Una roccia, una pianta, un animale, sono quello che appaiono: il loro essere coincide con il loro apparire. Una roccia dà sempre e soltanto roccia; una pianta, sempre e soltanto pianta; un animale, sempre e soltanto animale. L’uomo, invece, è colui che deve andare oltre se stesso, e dunque superarsi continuamente, svelando – prima di tutto a se medesimo – altri aspetti di sé, prima ignorati. Per l’uomo il mondo è fonte di continua meraviglia, perché, viandante curioso e assetato di conoscenza, ogni cosa è per lui una rivelazione; per l’uomo, ad esempio, un albero può essere sia una creatura vivente, sia un oggetto di utilizzo economico, sia una fonte d’ispirazione estetica, sia una rivelazione mistica del mistero dell’essere. Le cose, per l’uomo, non sono univoche, ma multilaterali; e le loro possibili interpretazioni sono vastissime, pressoché inesauribili. All’uomo, dunque, appartiene il privilegio di poter leggere le cose in cento maniere differenti, ciascuna delle quali legittima nel suo ambito; e di poter fare la medesima cosa anche nei confronti di se stesso: ma, in questo caso, assumendosi la responsabilità di ciò che vuol essere, perché si diventa quello che si riconosce come vero.

E qui passiamo al secondo punto: che cosa merita il giudizio di veritiero. Diciamo “vera” una cosa che è come deve essere, che si accorda con il proprio essere e con l’essere in generale; “falsa”, o non vera, una cosa in cui tale accordo manca. Dunque la verità non è una qualità inerente alle cose, ma un giudizio che noi esprimiamo su di esse: diciamo, di volta in volta, che la tale cosa è vera o falsa, intendendo che l’abbiamo trovata conforme o non conforme a come deve essere.

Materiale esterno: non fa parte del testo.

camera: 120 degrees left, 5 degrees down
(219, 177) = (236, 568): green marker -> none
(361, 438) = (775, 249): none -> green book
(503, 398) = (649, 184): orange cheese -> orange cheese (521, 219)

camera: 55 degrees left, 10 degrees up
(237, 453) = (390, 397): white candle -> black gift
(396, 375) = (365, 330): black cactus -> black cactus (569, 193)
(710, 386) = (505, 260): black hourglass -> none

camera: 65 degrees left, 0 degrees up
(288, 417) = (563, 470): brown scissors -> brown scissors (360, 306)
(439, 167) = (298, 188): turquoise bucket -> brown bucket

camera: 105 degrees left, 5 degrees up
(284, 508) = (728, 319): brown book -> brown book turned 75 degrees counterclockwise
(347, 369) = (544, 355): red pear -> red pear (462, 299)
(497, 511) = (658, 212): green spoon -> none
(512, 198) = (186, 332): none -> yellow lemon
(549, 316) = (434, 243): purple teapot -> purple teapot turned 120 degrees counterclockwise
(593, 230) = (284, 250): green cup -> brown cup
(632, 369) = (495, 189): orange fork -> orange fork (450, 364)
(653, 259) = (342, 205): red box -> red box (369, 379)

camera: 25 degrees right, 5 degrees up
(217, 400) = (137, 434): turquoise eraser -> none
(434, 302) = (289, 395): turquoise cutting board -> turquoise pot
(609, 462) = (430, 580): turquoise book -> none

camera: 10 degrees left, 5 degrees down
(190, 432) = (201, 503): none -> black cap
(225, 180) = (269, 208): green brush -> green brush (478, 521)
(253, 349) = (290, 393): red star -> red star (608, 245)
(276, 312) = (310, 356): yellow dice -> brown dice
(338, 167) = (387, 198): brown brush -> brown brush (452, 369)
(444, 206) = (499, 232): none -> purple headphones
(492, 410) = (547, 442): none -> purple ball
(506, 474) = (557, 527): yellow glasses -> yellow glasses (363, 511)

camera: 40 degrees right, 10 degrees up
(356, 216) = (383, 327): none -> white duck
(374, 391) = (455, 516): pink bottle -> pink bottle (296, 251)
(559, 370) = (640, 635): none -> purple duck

Questo, a sua volta, presuppone un ordine complessivo nella realtà, e anche una gerarchia di rapporti: per essere vera, una cosa deve uniformarsi a tale ordine e a tale gerarchia.

Si potrebbe, a buon diritto, domandare se TUTTA la verità di una cosa si esaurisca nel giudizio che viene dato su di essa; se le cose non siano portatrici, in se stesse  e per se stesse, di una loro intima, essenziale verità, non soggetta al giudizio esterno; se il vero conoscere non sia, per l’appunto, il passaggio dal giudizio sulle cose alla loro comprensione integrale, alla loro intuizione esaustiva, mediante un atto di apertura coscienziale e di illuminazione, che non sia solo un atto del Logos, ma un movimento dell’essere che ponga in gioco tutte le potenzialità gnoseologiche insiste nel rapporto fra soggetto conoscente e oggetto conosciuto.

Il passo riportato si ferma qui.